The picture of Zander hasn't been lightened for the Web, so if it looks a bit too dark to you....
Work up to it and then back down again: In general, with any of the "overusable" controls, a good principle is to creep up on it and then back off. This is especially true of sharpening controls, perspective corrections, or the notorious "Structure" slider in Silver Efex Pro 2. For those of you who don't use the program, here's what the Structure slider does, exaggerated to make it obvious:
An image that could use some local contrast enhancement...
...But not this much.
It's a local contrast enhancement, like the Clarity slider in ACR or "reverse sharpening" in Photoshop.

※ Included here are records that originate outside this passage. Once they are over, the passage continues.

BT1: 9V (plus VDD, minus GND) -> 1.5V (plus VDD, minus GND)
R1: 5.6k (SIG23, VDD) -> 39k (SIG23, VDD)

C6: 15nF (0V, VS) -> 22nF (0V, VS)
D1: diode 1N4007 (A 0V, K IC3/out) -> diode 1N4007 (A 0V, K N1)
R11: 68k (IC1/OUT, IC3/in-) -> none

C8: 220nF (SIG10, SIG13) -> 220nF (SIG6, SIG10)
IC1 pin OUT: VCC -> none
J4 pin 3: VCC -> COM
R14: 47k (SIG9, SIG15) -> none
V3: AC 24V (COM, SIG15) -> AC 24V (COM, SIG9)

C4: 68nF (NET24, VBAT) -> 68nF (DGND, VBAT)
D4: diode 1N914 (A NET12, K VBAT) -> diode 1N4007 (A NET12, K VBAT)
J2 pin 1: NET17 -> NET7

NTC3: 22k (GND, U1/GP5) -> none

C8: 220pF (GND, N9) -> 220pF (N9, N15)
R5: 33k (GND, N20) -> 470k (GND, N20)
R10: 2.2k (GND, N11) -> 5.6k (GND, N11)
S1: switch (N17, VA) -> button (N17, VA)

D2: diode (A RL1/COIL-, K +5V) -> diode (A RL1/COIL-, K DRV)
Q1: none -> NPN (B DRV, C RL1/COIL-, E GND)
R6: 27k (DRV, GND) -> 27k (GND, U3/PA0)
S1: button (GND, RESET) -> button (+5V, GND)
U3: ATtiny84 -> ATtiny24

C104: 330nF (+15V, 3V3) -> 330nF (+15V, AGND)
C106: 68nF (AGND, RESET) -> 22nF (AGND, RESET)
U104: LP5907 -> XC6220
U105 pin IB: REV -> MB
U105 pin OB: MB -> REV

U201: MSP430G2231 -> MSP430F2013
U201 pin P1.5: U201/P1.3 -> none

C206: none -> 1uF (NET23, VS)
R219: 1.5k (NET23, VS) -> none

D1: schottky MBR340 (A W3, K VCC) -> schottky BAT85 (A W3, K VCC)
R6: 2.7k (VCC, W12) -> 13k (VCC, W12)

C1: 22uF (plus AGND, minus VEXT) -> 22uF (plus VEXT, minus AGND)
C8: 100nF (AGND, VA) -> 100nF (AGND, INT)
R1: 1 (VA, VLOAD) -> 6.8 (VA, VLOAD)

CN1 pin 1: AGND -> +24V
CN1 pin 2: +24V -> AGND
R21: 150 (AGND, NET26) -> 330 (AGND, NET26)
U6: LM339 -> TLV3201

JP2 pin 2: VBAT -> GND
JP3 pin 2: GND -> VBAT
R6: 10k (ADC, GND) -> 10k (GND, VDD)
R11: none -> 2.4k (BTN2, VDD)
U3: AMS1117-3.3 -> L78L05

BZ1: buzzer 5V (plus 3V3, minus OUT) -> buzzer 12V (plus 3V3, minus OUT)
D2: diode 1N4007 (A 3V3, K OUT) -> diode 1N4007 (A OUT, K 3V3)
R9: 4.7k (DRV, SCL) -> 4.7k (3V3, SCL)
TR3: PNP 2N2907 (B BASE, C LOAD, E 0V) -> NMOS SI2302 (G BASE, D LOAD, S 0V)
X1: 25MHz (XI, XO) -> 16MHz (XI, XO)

Guiding the eye: This image is a good illustration of another principle. I'm always thinking about emphasis within the picture and the way the eye travels around inside the image. You want to use your controls to draw the eye to what deserves attention, and not to distractions. In this picture, for instance, it doesn't do the eye any favors to draw attention to the patches of light the Christmas tree lights make on the wall. (Look how much that changes from the first to the second example.)
For this reason I usually prefer to avoid applying local contrast enhancements to the entire picture, but to sharpen and enhance contrast in specific small areas that you want to be vivid. And for that matter, it seldom does "bokeh" (out of focus blur) much good to be sharpened and enhanced in contrast. So rather than apply the structure slider to the whole picture here, I'd be more likely to use the lasso tool to select Adrianna's face, arms, and stuffed animals, feather the edge, and then do local contrast enhancement and sharpening within that limited area. Often I'll select successively smaller areas to apply more, sometimes finishing with just the eyes. I almost never sharpen a whole picture.
Image geometry: But back to the principle of "creeping up and then backing off"—a common error many amateurs make is to overcorrect converging verticals. We're used to lens vision, and the eye expects to see it in most handheld photographs. So when correcting converging verticals, don't correct it all the way—just relax the effect so it doesn't seem extreme. But be sensitive to the fact that "literal" correction also seems extreme to the eye.
There's still a lot of convergence in the second version, but if you made the verticals exactly vertical you'd lose the sense of the building looming above you and of looking up at it (plus you'd emphasize perspective distortion). It's just not a good subjective impression of the way we see.
As with the Structure slider and all controls that are easy to overuse, a good way to go about it is to add more and more little by little, then when you get to the "enough" point, back off a little bit.
The light: Another hint is that I find it helpful to keep in mind the light in which the picture was made. The picture of the buildings was shot at dusk, when the light was murky and darkening. The first picture above actually brightens it a bit from what it really was. The second picture brightens and clarifies still further, but it doesn't do any good to take a file shot at dusk and try to make it look like midday sunlight. If you want sunlight, come back and take another picture when the sun's out.
This is another common amateur mistake—making the light always look the same. I think it's better to respect the light the picture was made in, at least to some extent.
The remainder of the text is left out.